Sherry Hayek is a Syrian-American student and blogger who's been involved in online activism against the Assad regime from here in the US, using social media and occasional phone calls to friends back home. She, like many young activists, is opposed to the militarization of the conflict, but says it's hard to preach from the safety of her home in the states.

"I know a lot of people are talking about the no-fly zone or NATO or people might have to carry weapons and so forth, but we’re trying to reach out and tell people to keep it peaceful, non-violent," she says. "It’s very difficult, no one here is going to come knock on my door and drag me out, I’m here going to school and know that I’m coming home at the end of the day. People in Syria know they might leave the house and never come back."

One bright spot for Ms. Hayek and compatriots was the release last week of Hussein Ghrer, a Syrian blogger who was detained in Damascus on Oct. 24. But even as he returned home to comparative safety, other activists were being rounded up. One of them was Razan Ghazzawi, who celebrated Mr. Ghrer's release in a blog post on Dec. 1. That was the last time Ms. Ghazzawi was heard from. She was arrested on the Jordanian border as she sought to leave the country to attend a workshop for journalists and activists on press freedom.

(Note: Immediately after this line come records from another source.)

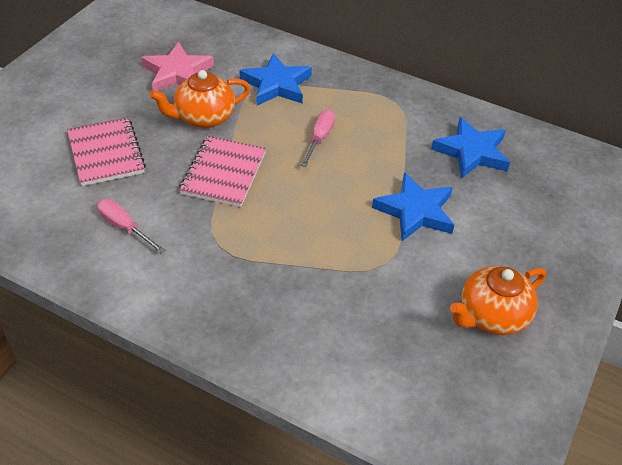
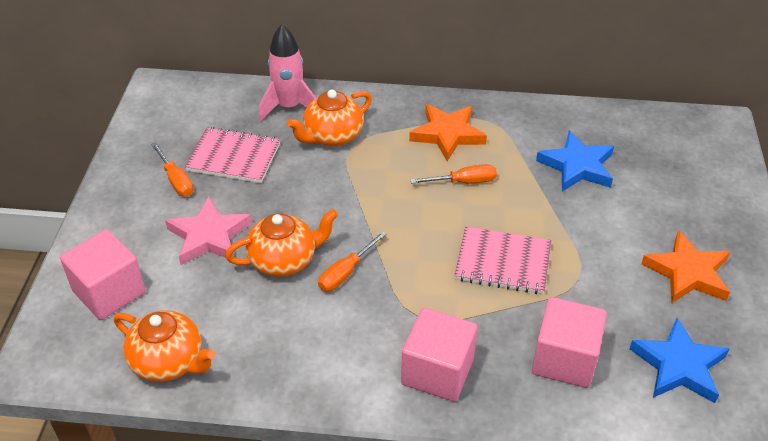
blue star: 3 -> 2
orange screwdriver: 0 -> 3
orange star: 0 -> 2
orange teapot: 2 -> 3
pink cube: 0 -> 3
pink rocket: 0 -> 1
pink screwdriver: 2 -> 0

International activists are tracking her situation and calling for her release at the #FreeRazan hashtag on twitter. While Ghazzawi has some prominence and a network of international supporters going for her, hundreds of Syrians are dying in international anonymity ever week, with press access to the country severely limited. 

Hayek, the student activist in the US, says she fears militarization of the conflict will not only cost many more lives, but make the transition to whatever comes after Assad in Syria that much harder.

"If people are carrying weapons, many people in Syria are going to be more afraid about what comes next. The people there – I’m from Homs – they have no one to protect them, and when I see people carrying signs asking for a no-fly zone, I can see where they’re coming from because they have to deal with soldiers…. But in the long term I don’t think this is something that’s going to be very helpful for Syria as a country. Everything is going to be more difficult afterwards."